Statues and sculptures abound throughout Helsinki, and these statues tell interesting stories that are often lost on passersby. Now, Helsinki has developed an innovative way of telling you the stories behind each statue – by letting the statue do the talking!
Currently there are fifteen statues which have this feature. When you visit the statue you will find a small screen from which you can open a video by using a QR code. You can see short films and read the texts as well as look at photos of the remarkable people who inspired the statues. You can also visit the statues virtually at patsaspuhuu.fi.
Where to find them
At the Esplanade, you can find the talking statues of poets and authors Johan Ludvig Runeberg (1804-1877), Zacharias Topelius (1818-1898) and Eino Leino (1878-1926).

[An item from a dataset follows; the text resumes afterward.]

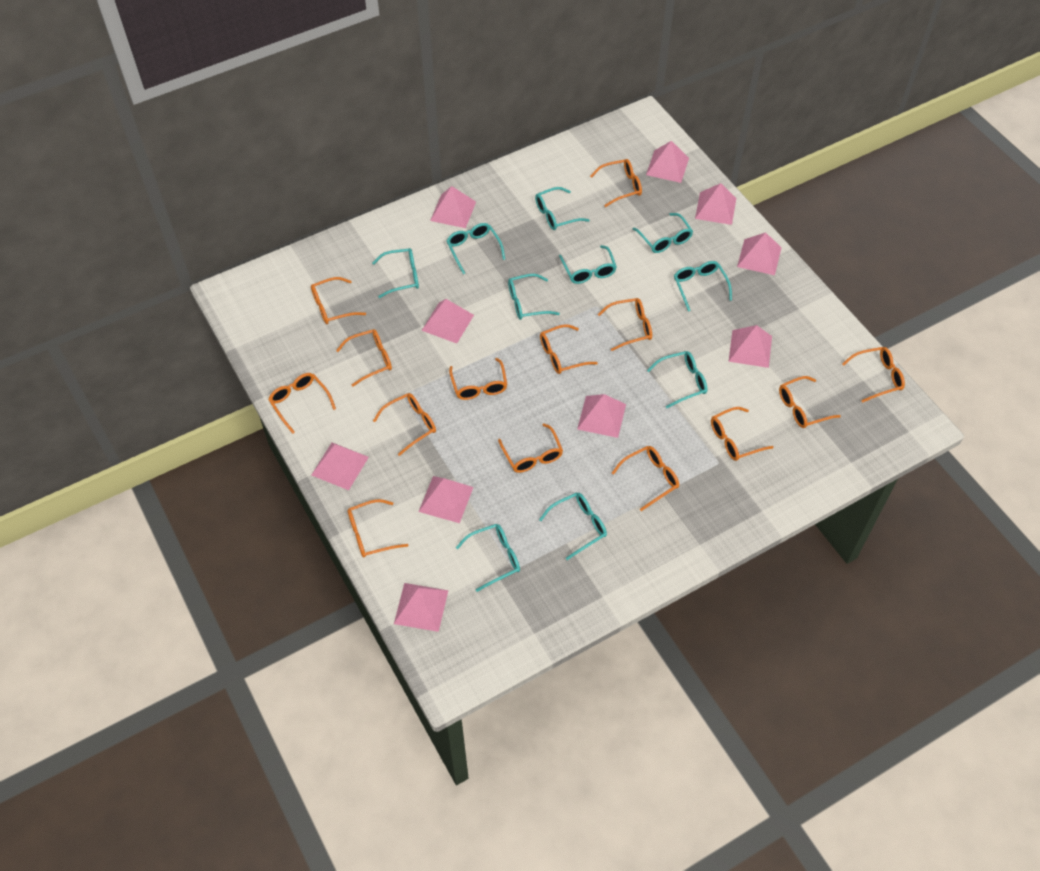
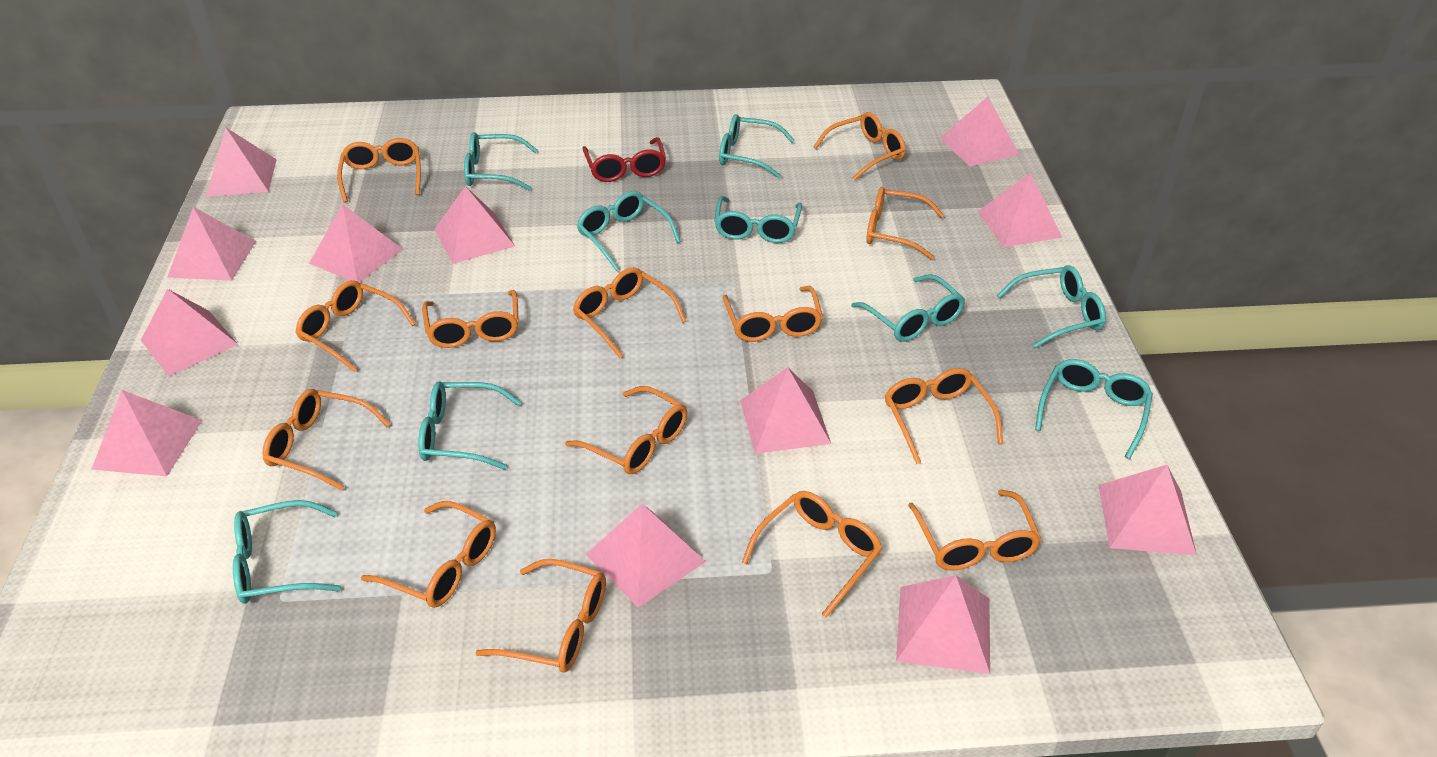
pink pyramid: 10 -> 12
red glasses: 0 -> 1
turquoise glasses: 10 -> 9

At the Market Square you can meet two remarkable women, Havis Amanda, the mermaid who is the symbol of Helsinki (represented as the voice of a Parisian sculpture model) and the Russian Empress Aleksandra Fjodorovna (1798-1860), who gave a large donation for the poor of Finland.
At the Senate Square you can get acquainted with Czar Alexander II, the beloved czar who governed Finland from 1855 until 1881 while it was under Russian rule (1806-1917).
Learn about the colourful and dramatic history of independent Finland by listening to eight of our former Presidents talk at their monuments close to House of Parliament, at Hesperia Esplanade and Hakasalmi Park.
Hear Finland’s first female minister Miina Sillanpää (1866-1952) tell her story at Tokoinranta Park.
Information courtesy the Urban Environment Division, City of Helsinki.